© Reuters
Chantal Jouanno
Chantal Jouanno, vous étiez à Belgrade durant la finale de la Coupe Davis. Quelles sont selon vous les raisons de l’échec de l’équipe de France ?
Je ne veux pas rentrer dans ce débat. Les Serbes étaient plus forts que nous, voilà tout. Et puis, l’ambiance était très chaude. Les joueurs français n’ont pas l’habitude d’évoluer dans un tel contexte. Néanmoins, Guy Forget a une équipe qui n’est qu’au début de son cycle. Je suis sûre qu’elle va rebondir.
Pour rester dans le tennis, êtes-vous favorable au maintien de Roland-Garros à Paris ?
Le problème, c’est que le site est trop petit pour organiser un Grand Chelem. Mais ça fait partie d’un patrimoine national. Il doit y avoir un projet à la hauteur et justement il y a un beau projet sur Paris. Maintenant, c’est la Fédération qui choisit et qui finance.

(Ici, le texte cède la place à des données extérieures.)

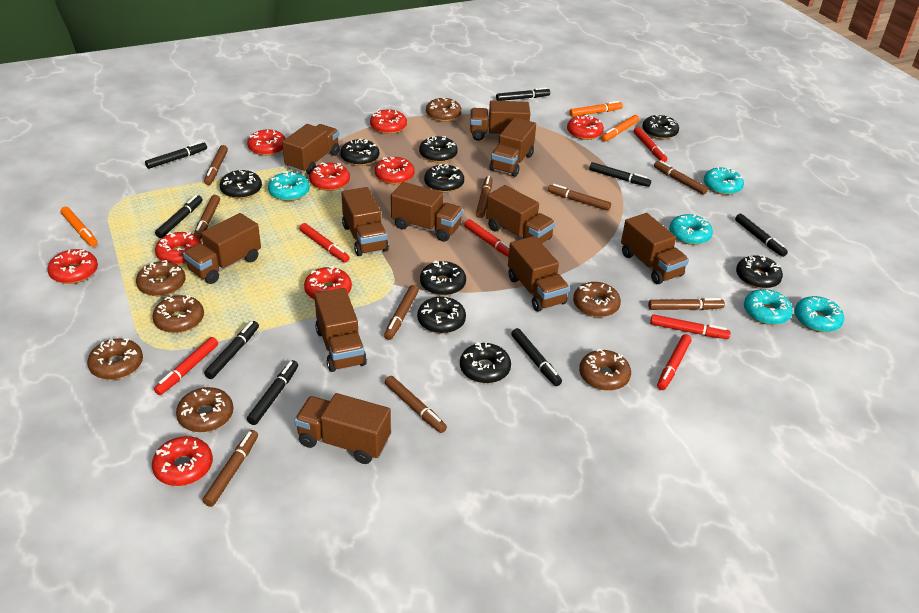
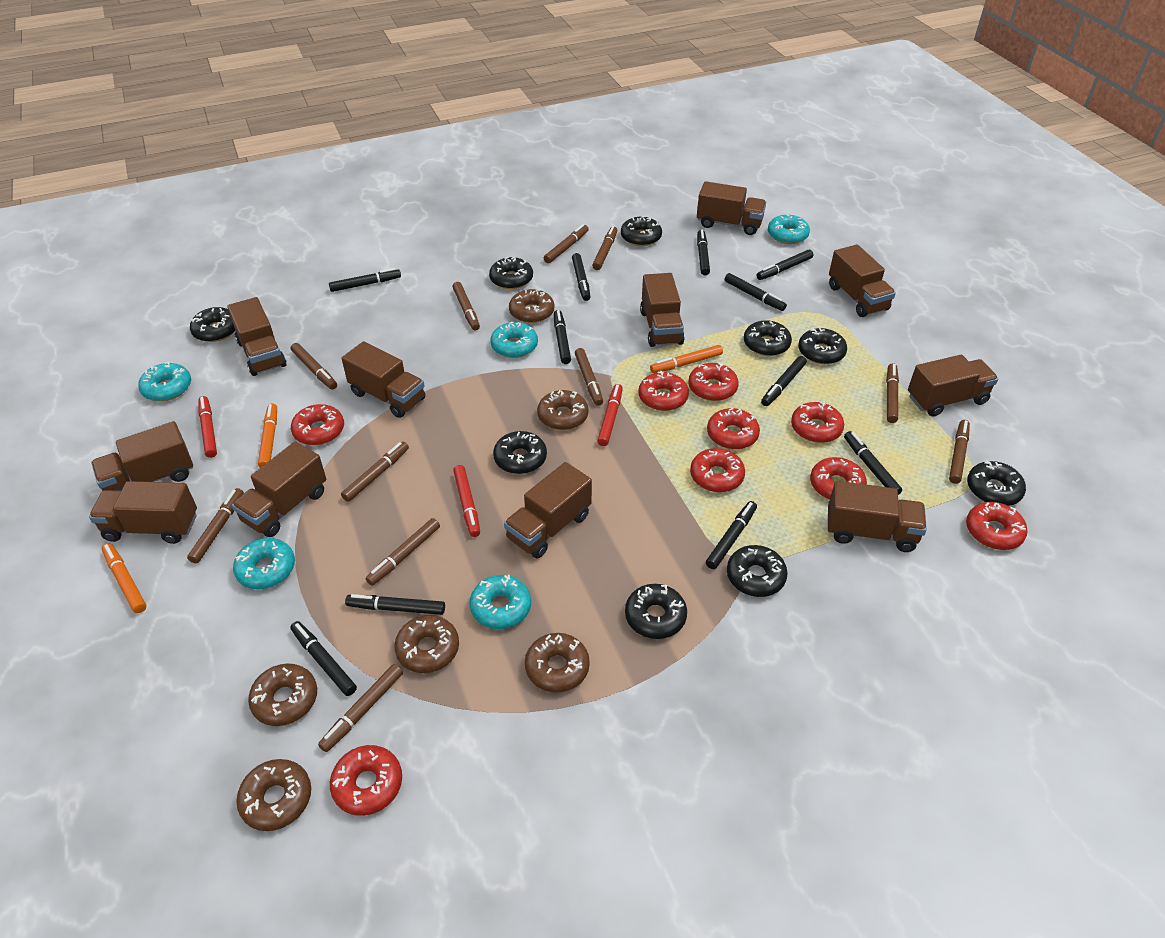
black marker: 8 -> 11
brown donut: 7 -> 6
brown marker: 9 -> 11
red marker: 6 -> 3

Tout ce que le gouvernement peut faire, par l’intermédiaire du ministère de l’écologie, c’est mettre à la disposition de ce projet les grandes serres d’Auteuil. A ce stade, le projet le plus abouti reste celui de Paris.
Pour en venir au football, cela vous choque que la FIFA ait accordé la Coupe du monde à la Russie en 2018 et au Qatar en 2022 ?
Il y a deux sujets. Premièrement, la corruption à la FIFA et ça c’est dramatique. Et il y a le choix. Et là, je m’inscris en faux contre l’idée qui dit : lorsqu’un pays n’a pas la culture du foot, il ne doit pas avoir la Coupe du monde. Il n’y a pas de raison de fermer la porte à un nouveau pays. C’est bien pour la Russie. Quant au Qatar, c’est radicalement nouveau. Les dirigeants qataris ont mis les moyens pour gagner. C’est bien que le foot s’ouvre à de nouveaux continents.
De nouvelles luttes apparaissent à la tête de la FFF. A-t-on retenu les leçons du passé ?
Ce sont des affaires d’hommes. Le plus important, le seul message que je voudrais faire passer : cela ne doit pas être le débat autour de la modernisation ou pas de la FFF. Il y a eu des états généraux, des décisions ont été prises, elles devront désormais être acté au CA du 18 décembre. Il ne faut surtout pas que des problèmes internes pénalisent ce qui est en train d’être fait.
Que pensez-vous des propos de Nicolas Anelka qui dit dans les Inrockuptibles : « Si on m’avait obligé à chanter la Marseillaise, j’aurais quitté l’équipe de France » ?
Ce n’est pas bien. Anelka est Français. C’est la France qui l’a formé et qui lui a permis d’être un grand joueur. Quand on joue en équipe de France, on accepte d’en porter la charge. Je n’obligerais jamais un joueur à chanter la Marseillaise mais le minimum, c’est de ne pas dire qu’on refuse de la chanter.
Autre sujet polémique, le dopage. Quelle est votre position sur l’affaire Contador ?
Le vrai drame du Tour de France, c’est qu’il y a suspicion sur tous les champions. On est souvent à la limite entre l’aide et le dopage. Aujourd’hui, on a deux grosses priorités : la prévention à tous les niveaux et la corruption. On assiste au développement des paris, il faut déjà prendre toutes les précautions.
N’êtes-vous pas inquiète lorsqu’Edgar Grospiron, le patron de la candidature d’Annecy 2018, s’interroge quant à la viabilité de cet événement ?
Grospiron pose la question de la stratégie. On a le meilleur dossier technique. En plus, c’est le seul dossier qui propose un site à la montagne. Notre problème : on ne sait pas faire du lobbying. L’Etat est prêt à aider. Mais il faut que l’on dise ce que l’on va faire sur le plan stratégique et communication. Maintenant, il faut convaincre.